De fait, la bataille présidentielle de 1981 ne va-t-elle pas s’inscrire dans la logique de cette communion consensuelle ? Ce fut, en tout cas, la stratégie de François Mitterrand. Il ne fut pas de campagne électorale plus plate, celle de la « force tranquille ». Tout était si judicieusement mêlé que l’on ne parvenait plus à distinguer au nom de qui et de quoi parlait le candidat socialiste. Quel héritage, celui de Barrès, de Berl, ou de Blum, revendiquait-il ? Quelle France, celle de la chapelle perdue dans un paysage doucement vallonné ou celle des métropoles urbaines, souhaitait-il promouvoir ? Tout était, enfin, dans tout.

« C’est assez ! » lance Bernard-Henri Lévy. Il faut rallumer la guerre des clercs. Que ceux-ci retrouvent la responsabilité qui leur revient ; qu’ils prennent partie, clairement, et ne se méfient plus des vents forts de la haute polémique. Les intellectuels se sont mis hors-jeu. Ils n’assument plus ni le bien ni le mal. Ils sont devenus ces « clercs masos », ces « clercs réglos », ces « clercs mégalos », ces « clercs pépères », que l’auteur fustige. Et de rappeler les quatre conditions qui fondent l’impérieuse nécessité du débat intellectuel : la foi dans la raison ; « l’erreur à pourfendre, le vrai à illustrer » ; le pari sur la justice ; le pari sur des valeurs « hiérarchisées, méthodiquement articulées » ; la reconnaissance « de l’éminente dignité de la culture abstraite ».

Retour de l’idéologie

En bref, Lévy veut quitter les rives du relativisme et de la confusion des genres, sur lesquelles ont accosté toutes les sociétés occidentales. Non, tout n’est pas dans tout. La droite existe. La gauche existe. Le stalinisme n’est pas le nazisme. Pinochet n’est pas Jaruzelski. C’est autrement complexe et le rôle de l’intellectuel est de témoigner en faveur de cette complexité.

Bernard-Henri Lévy plaide donc pour le complexe contre le simple. Il invente l’intellectuel de cette fin de siècle. Il le baptiste « intellectuel du troisième type » et il lui assigne, au bout du compte, un devoir, un seul devoir, celui de penser : « Penser contre la droite… Penser contre la gauche… Penser contre soi… Penser contre sa propre pensée… Un intellectuel mort ? Un intellectuel qui a cédé sur la pensée. »

Ce n’est pas un hasard si ce manifeste est publié à l’heure même où d’autres intellectuels s’affirment, cherchent à s’imposer, d’abord et uniquement comme intellectuels. C’est, quoi qu’on en dise, un retour de l’idéologie, comme discours, comme argument de preuve. Étonnant tout de même que cela vienne de Bernard-Henri Lévy ! Un retour de l’idéologie certes, mais non de l’idéalisme. Le Magazine littéraire, sous la direction de Dominique Grisoni, vient d’ailleurs de dresser un panorama de ces « idéologies », encore floues, mais qui lentement affleurent.

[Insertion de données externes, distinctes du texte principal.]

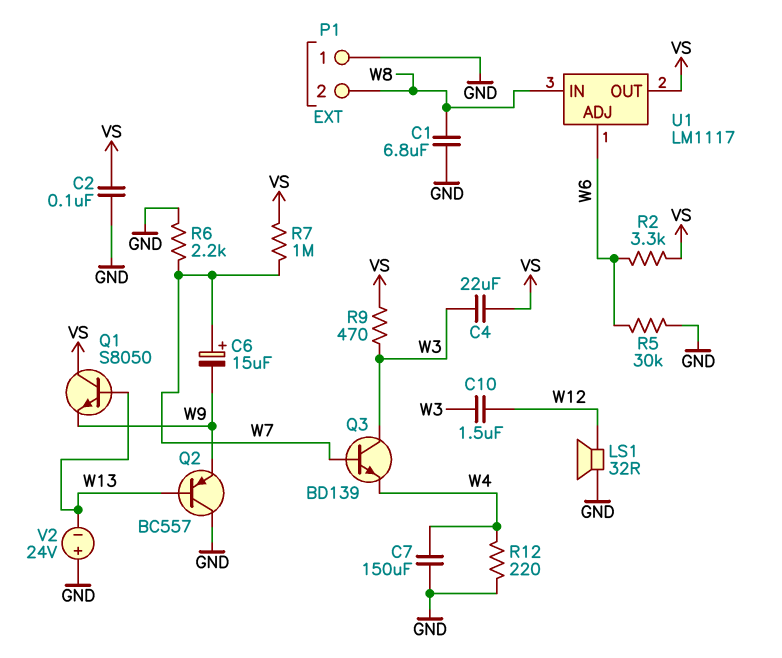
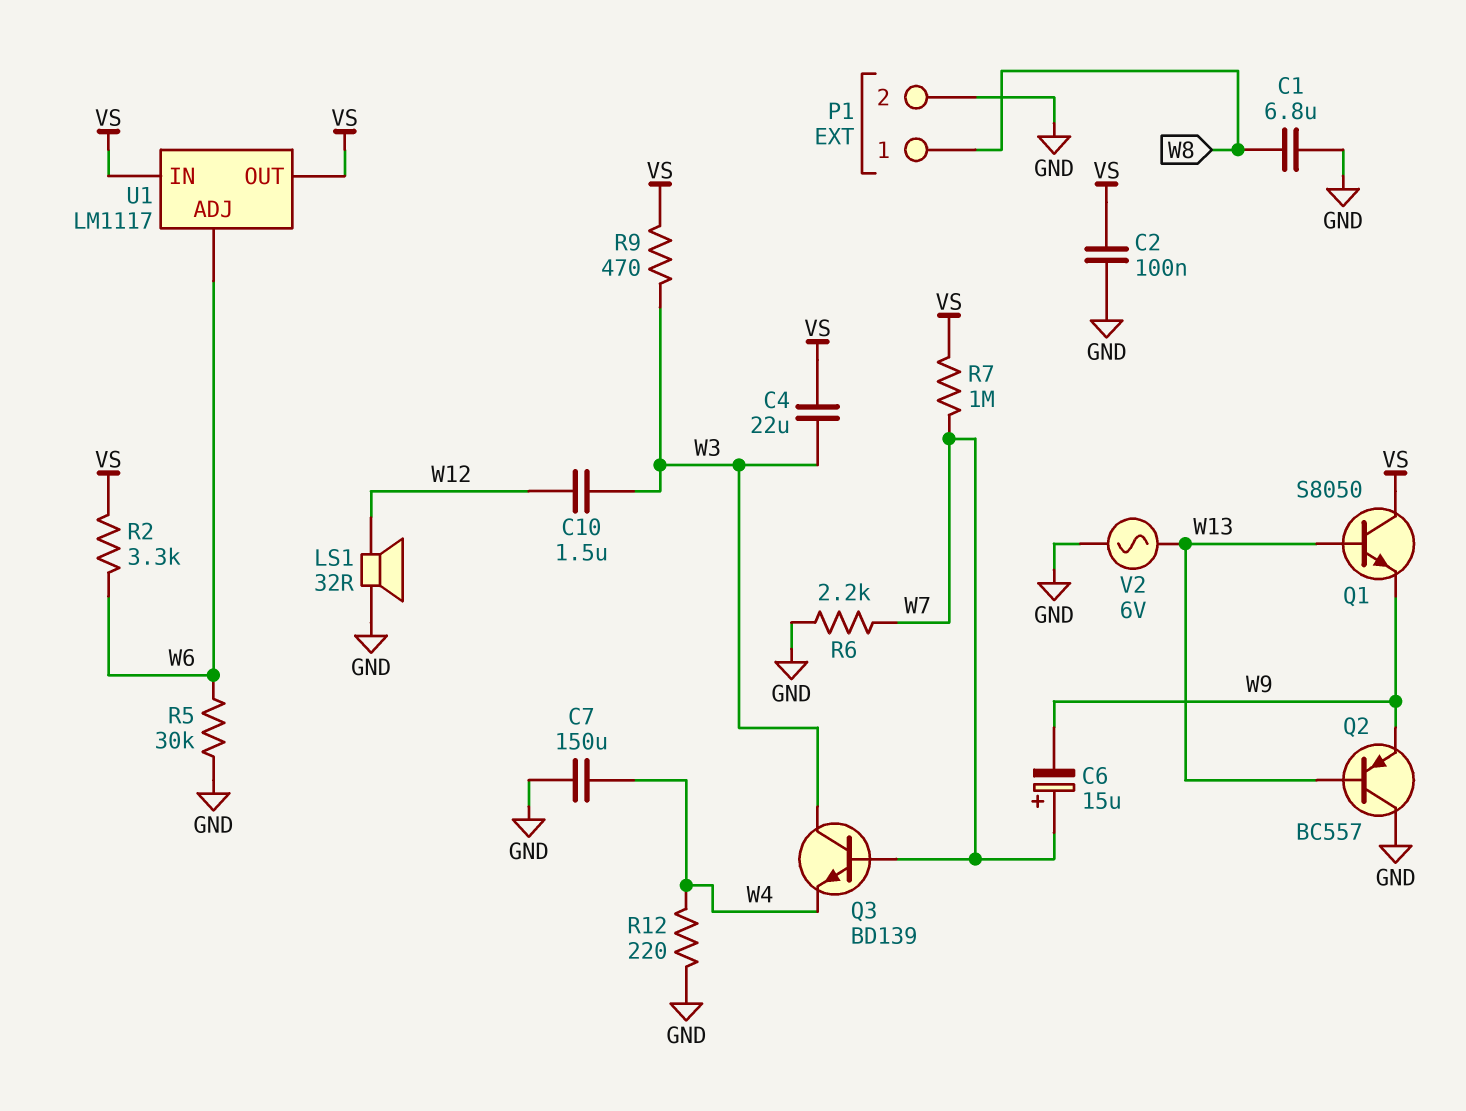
P1 pin 1: GND -> W8
P1 pin 2: W8 -> GND
U1 pin IN: W8 -> VS
V2: 24V (plus GND, minus W13) -> AC 6V (GND, W13)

Les milieux politiques auraient grandement tort de négliger cette effervescence naissante, d’autant qu’elle signe, qu’on le veuille ou non, l’échec cuisant d’un message, le message du parti socialiste.

Si en effet le débat intellectuel se reconstruit, s’il s’anime, il se fera sur les décombres du « socialisme à la française », concept des ambiguïtés et du mensonge. La gauche sans doute, existe ; la droite aussi. Ce qui, en revanche n’a jamais existé et fut l’imposture de ce temps, c’est ce troublant « socialisme à la française » qu’inventa François Mitterrand pour les besoins d’une ambition.

Quoi qu’il en soit, cet « éloge des intellectuels » pourrait bien être un moment salutaire de décapage. Il en serait alors fini de cette captation de l’héritage intellectuel par les socialistes bon teint.